1981 and the 364 Redux
Late last year the Uneconomical blog asked ‘are we still stuck in 1981?’. As we head towards the Budget the parallels are stacking up. As I noted earlier this week, more and more economists are calling for a capital spending based, debt-funded, fiscal stimulus (since I wrote that post the chorus has been joined by Vince Cable and the Economist magazine). We have not quite reached the level of 364 who wrote to Geoffrey Howe demanding a change of course in 1981, but we are well on the way.
Yesterday the Prime Minister invoked Margaret Thatcher’s ‘there is no alternative’ argument to justify sticking with his failed macroeconomic policies.
It is certainly possible that those close to the Prime Minister and Chancellor believe that by not changing course now, they will be hailed as iron-willed politicians who rode out public opinion to deliver a better economic outcome in the future. Simply put, they may be thinking, “just stick to austerity now, don’t admit anything has really gone wrong and when the economy eventually recovers we can say how right we were all along. It’ll be just like the early 1980s”.
There are many problems with this argument. As Martin Wolf argues in an excellent column in today’s FT, the economy today is in a very different place to where it was in 1981. There is much less room for monetary policy support to the economy now (rates fell from 17% in 1980 to 8.5% in 1984 as Wolf notes today) whilst households are much more indebted today than in the early 1980s.
Or take government borrowing costs as a point of comparison. Back in the early 1980s these were around 10%, today a ten year gilt yields 2.1%. As Citi have argued:
The government’s borrowing costs are negative in real terms, and it surely is possible for the government to find projects that will yield a positive real return — and hence would be self-financing over time.

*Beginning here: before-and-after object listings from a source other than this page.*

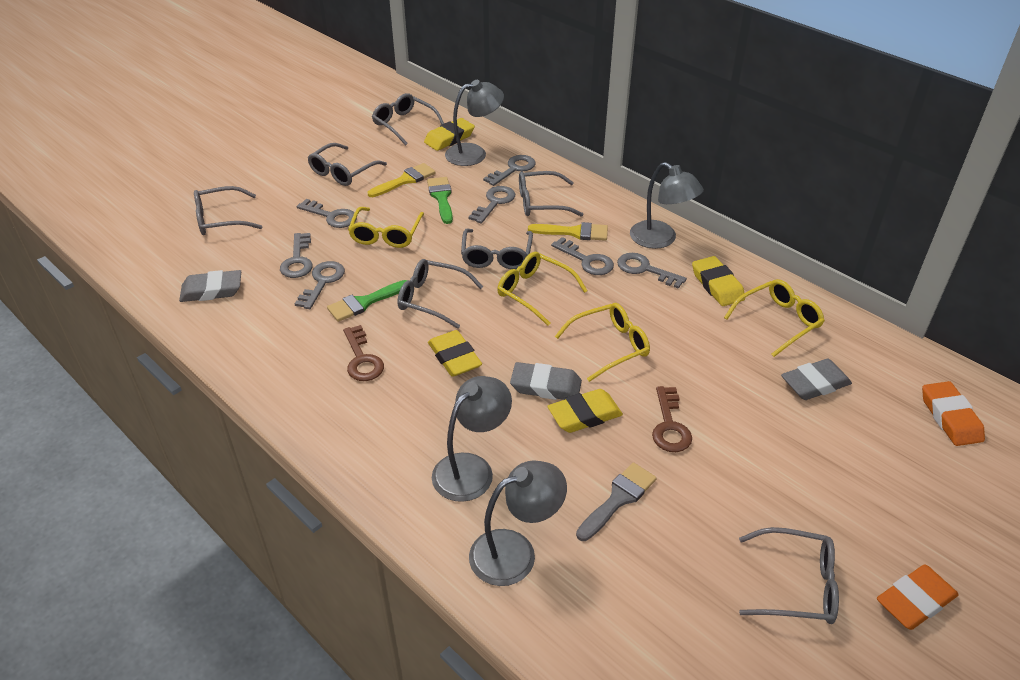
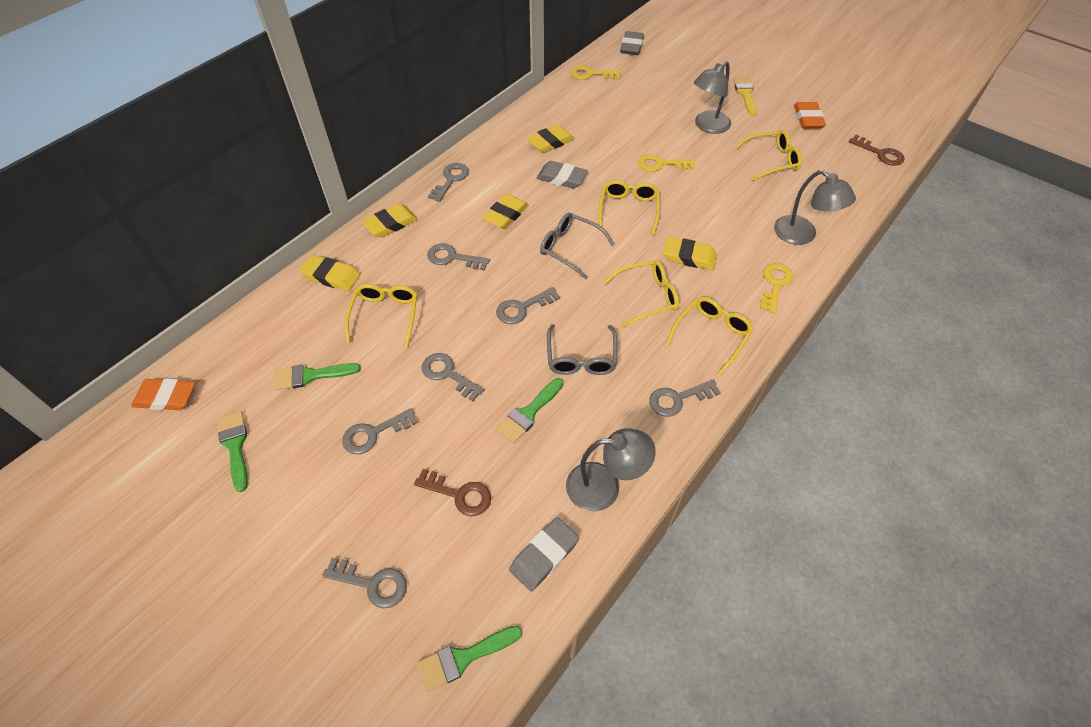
green brush: 2 -> 4
grey brush: 1 -> 0
grey glasses: 7 -> 2
grey lamp: 4 -> 3
yellow brush: 2 -> 1
yellow eraser: 4 -> 5
yellow glasses: 4 -> 5
yellow key: 0 -> 3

Yesterday Cameron argued that the government can’t rely on a ‘magic money tree’. This is undoubtedly true – but negative real interest rates coupled with the possibility of self-financing capital investments are as close to a ‘magic money tree’ as a macroeconomy will ever get. This was not the case in 1981.

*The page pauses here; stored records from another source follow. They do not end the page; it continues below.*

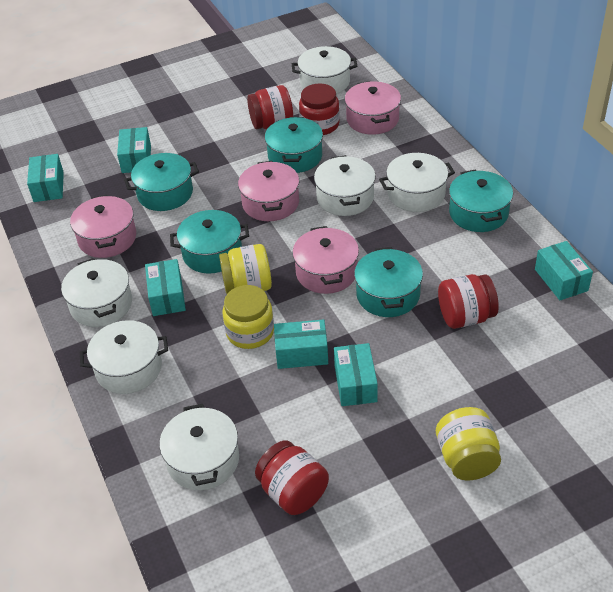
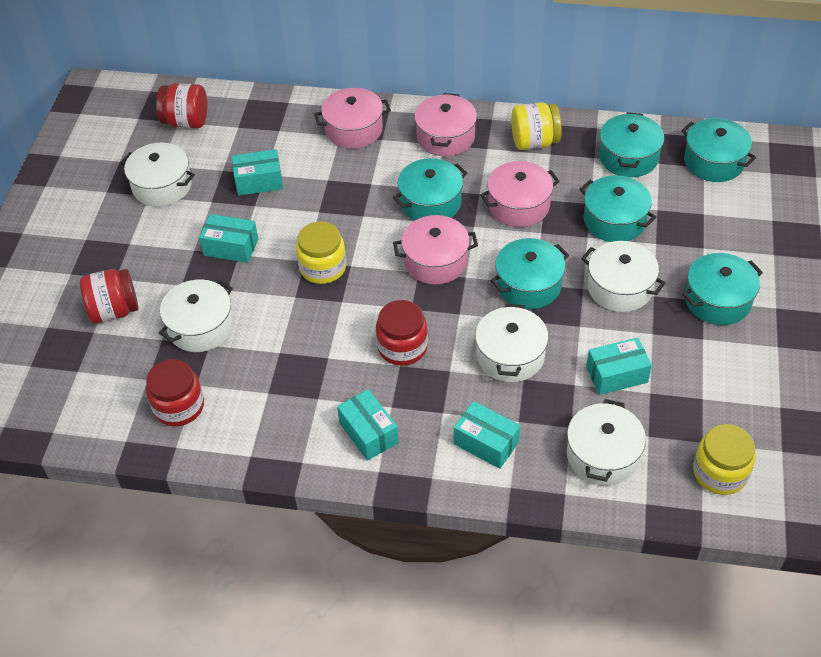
turquoise box: 6 -> 5
turquoise pot: 5 -> 6
white pot: 6 -> 5

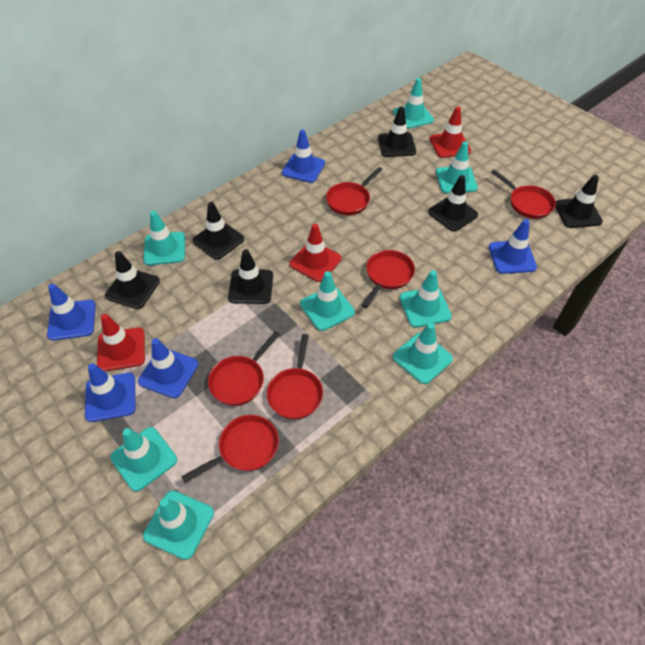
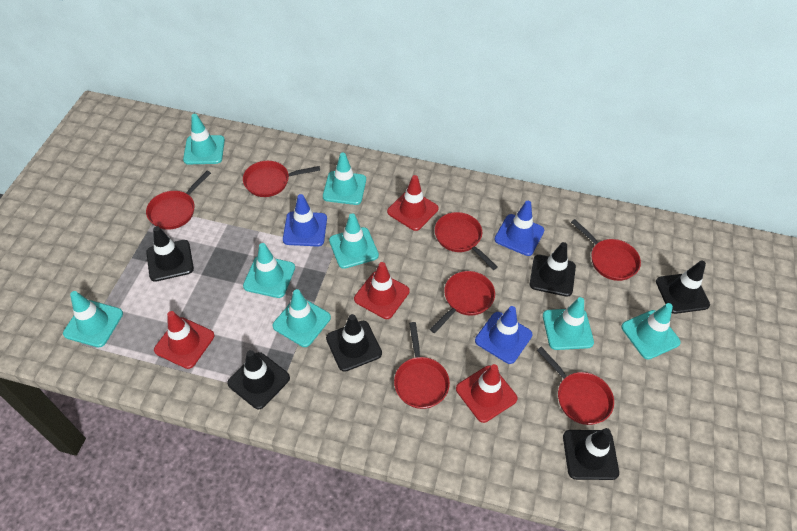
blue traffic cone: 5 -> 3
red pan: 6 -> 7
red traffic cone: 3 -> 4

Another difference with the early 1980s is the pattern of change in real household disposable income. The current squeeze is historically unprecedented. Real disposable income fell in 1976 and 1977, but rose strongly in 1978 and 1979, after a small fall in 1981 and a weak growth in 1982 it once again grew relatively quickly until the mid 1980s. Real household income growth is unlikely to be anywhere near as strong in the next few years (see for example the Resolution Foundation’s real median wage forecasts). Unlike in the early 1980s we can’t rely on a pickup in incomes to boost consumption spending.
But perhaps the biggest problem with those close to the Chancellor taking comfort from the 1981 Budget debate is the fact that the 1981 Budget was not a success.

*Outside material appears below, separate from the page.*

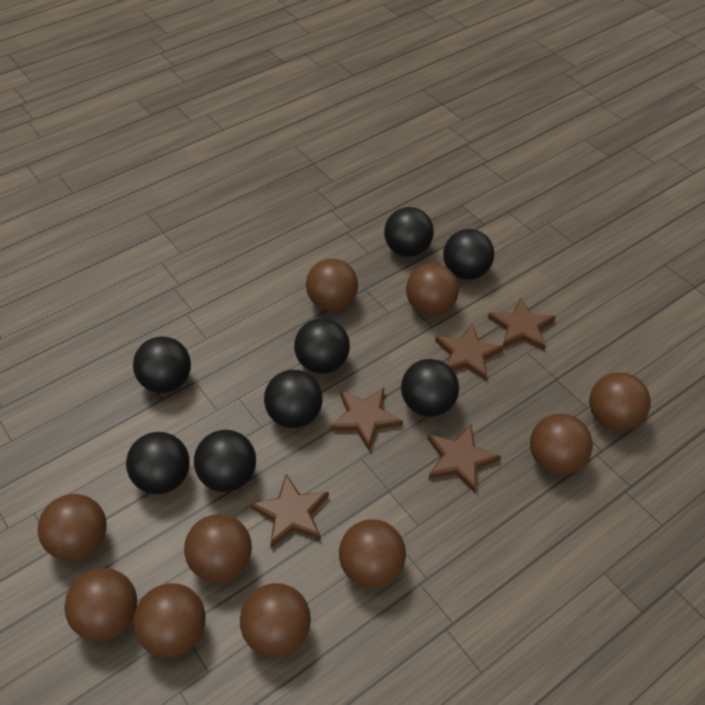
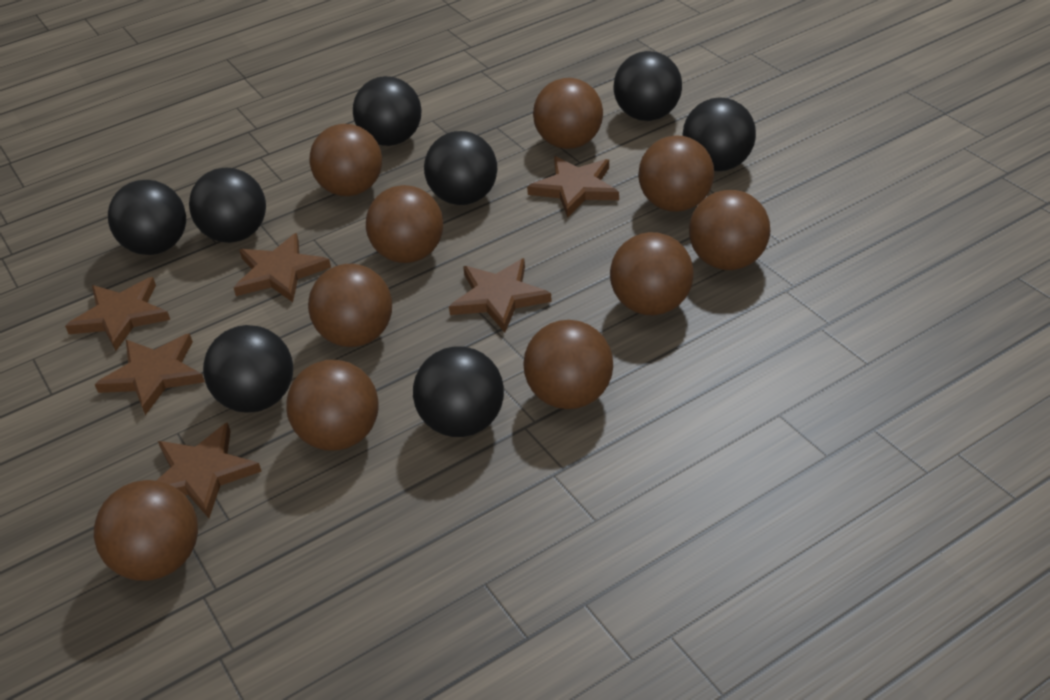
brown star: 5 -> 6

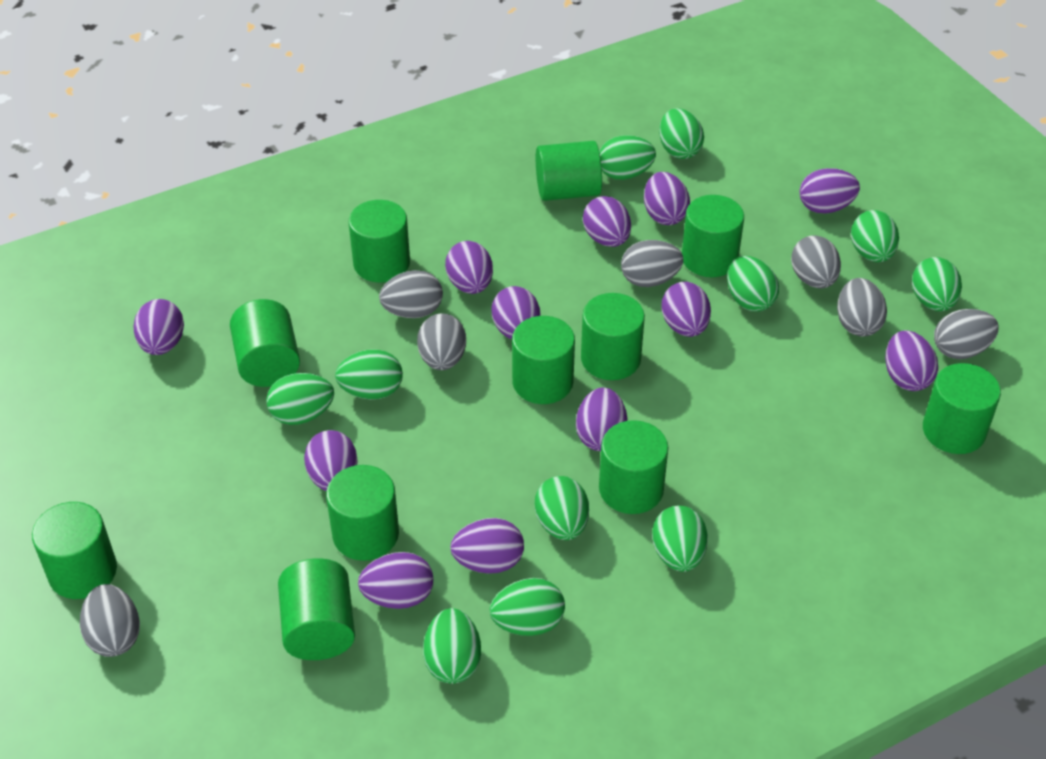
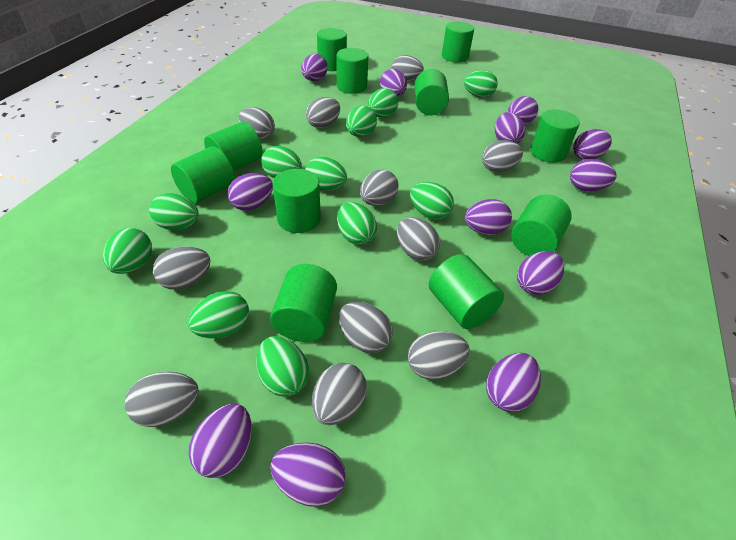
grey egg: 7 -> 11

It is now relatively common for people to ask questions such as ‘how did the 364 economists get it so wrong?’, but in reality they didn’t.
As Stephen Nickell (one of the 364 in 1981 and now on the board of the OBR) argued in 2006:
It is now a commonplace view that the 364 were wrong to complain because, shortly after writing the letter, the growth rate of real domestic demand and GDP in the UK switched from negative to positive. As it happens this view is incorrect. As one of the 364, I would say that wouldn’t I, so in what follows, I pursue this question by analysing the periods before and after the sending of the letter. I conclude that the 364 economists were perfectly correct to complain about the macroeconomic policy of the day back in 1981…
The main complaint of the 364 economists in their 1981 letter was that macroeconomic policy was unnecessarily tight and that it would deepen the depression. By ensuring that subsequent output growth was below trend for a number of years, it did indeed deepen the depression just as predicted.
Nickell is surely correct to argue that just because the economy grew in the early 1980s does not mean that policy was not too tight.
A similar point could be made today. The most recent consensus of independent medium term macroeconomic forecasts (as collated by the Treasury) point to growth of 0.9% in 2013, 1.7% in 2014 and 2.1% in 2015. If (as with any forecast, this is a big ‘if’) those forecasts turn out to be correct, George Osborne will be able to look back at the end of 2015 and say, ‘in early 2013 many economists urged me to change course but since then the economy has grown by around 4.5%. I was right after all’.
This is a nonsense argument. Our recovery is extremely weak whether one chooses to compare it to the initial government forecasts, to the experience of other leading countries or to our own history. Those arguing for a stimulus at the Budget are not saying that without a stimulus we will face perpetual contraction, what they are saying is that a stimulus now would lead to a quicker recovery, lower unemployment and better economic outcomes than would otherwise be the case.
The worry now is that growth expectations are so weak, and the public so accustomed to bad economic news that any growth will be hailed as a sign of success. The fact that some people are seeking comfort in the experience of the early 1980s is a reason for concern.